The post is about Rachel's work on identifying research data and follows on from the work of Filling the Digital Preservation Gap and provides a interesting comparison with the statistics reported previously. The aim was to understand the nature of research data and to inform their approaches to preservation. The summary of the statistics:
Of 24,705 files:
- 11008 (44.5%) were identified by DROID and 13697 (55.5%) not.
- 99.3% were given one file identification and 76 files had multiple identifications.
- 59 files had two possible identifications
- 13 had 3 identifications
- 4 had 4 possible identifications.
- 50 of these were either 8-bit or 7-bit ASCII text files.

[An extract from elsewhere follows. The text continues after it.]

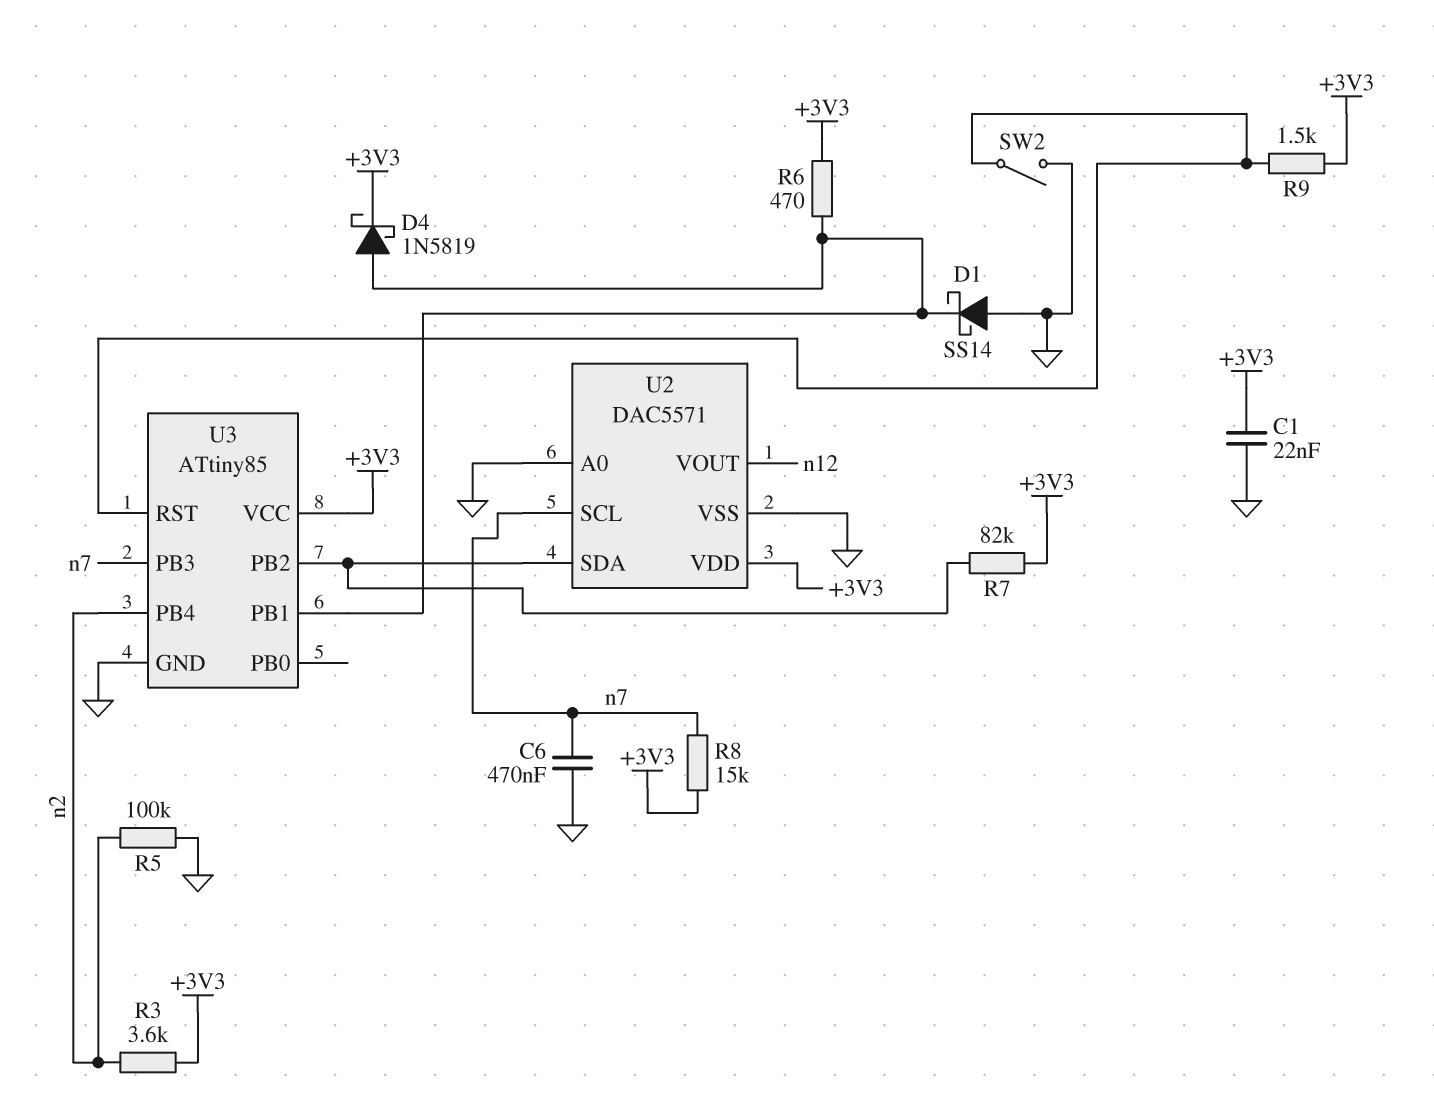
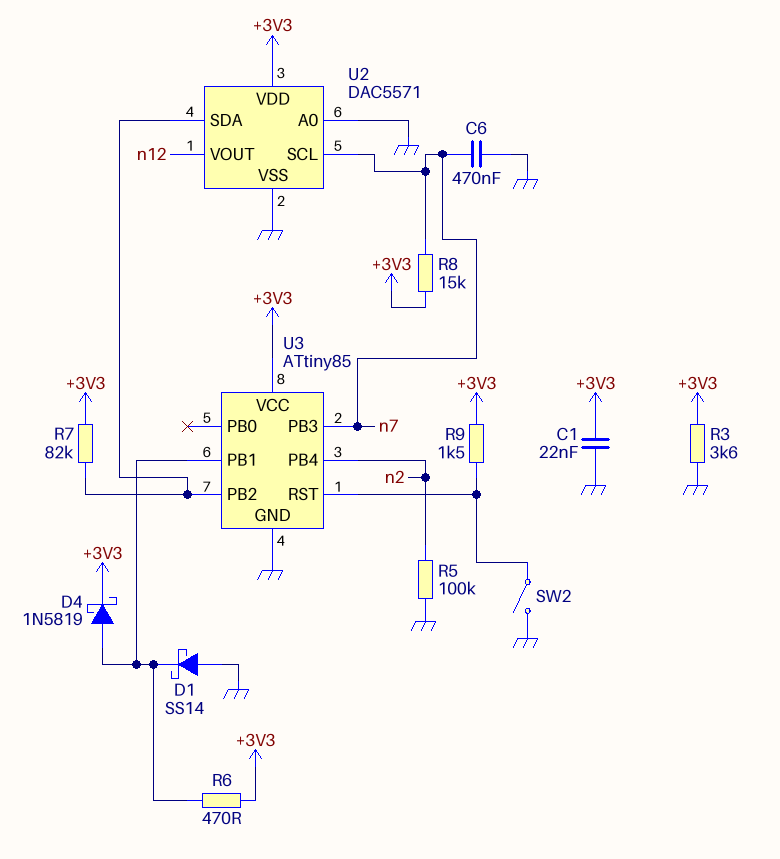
R3: 3.6k (+3V3, n2) -> 3.6k (+3V3, GND)

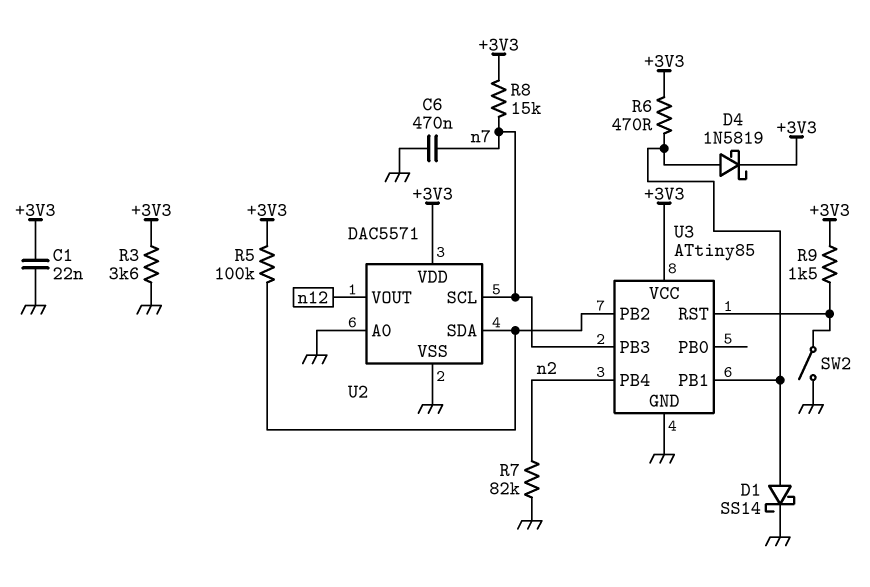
D1: schottky SS14 (A GND, K U3/PB1) -> schottky SS14 (A U3/PB1, K GND)
R5: 100k (GND, n2) -> 100k (+3V3, U2/SDA)
R7: 82k (+3V3, U2/SDA) -> 82k (GND, n2)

- The remaining 26 were identified by container as various types of Microsoft files.
Of the 11008 identified files:
- 89.34% were identified by signature
- 9.2% were identified by extension
- 1.46% identified by container
- 68% (2505) by signature
- 27.5% (1013) by extension
- 4.5% (161) by container
Only 38 were identified as having a file extension mismatch (0.3%) but closer inspection may reveal more. Of these most were Microsoft files with multiple id's and also a set of lsm files identified as TIFFs.
In all, 59 different file formats were identified, GZIP was the most frequently occurring followed by xml format.
Files that weren't identified
- There were 13697 files not identified by DROID of which 4947 (36%) had file extensions.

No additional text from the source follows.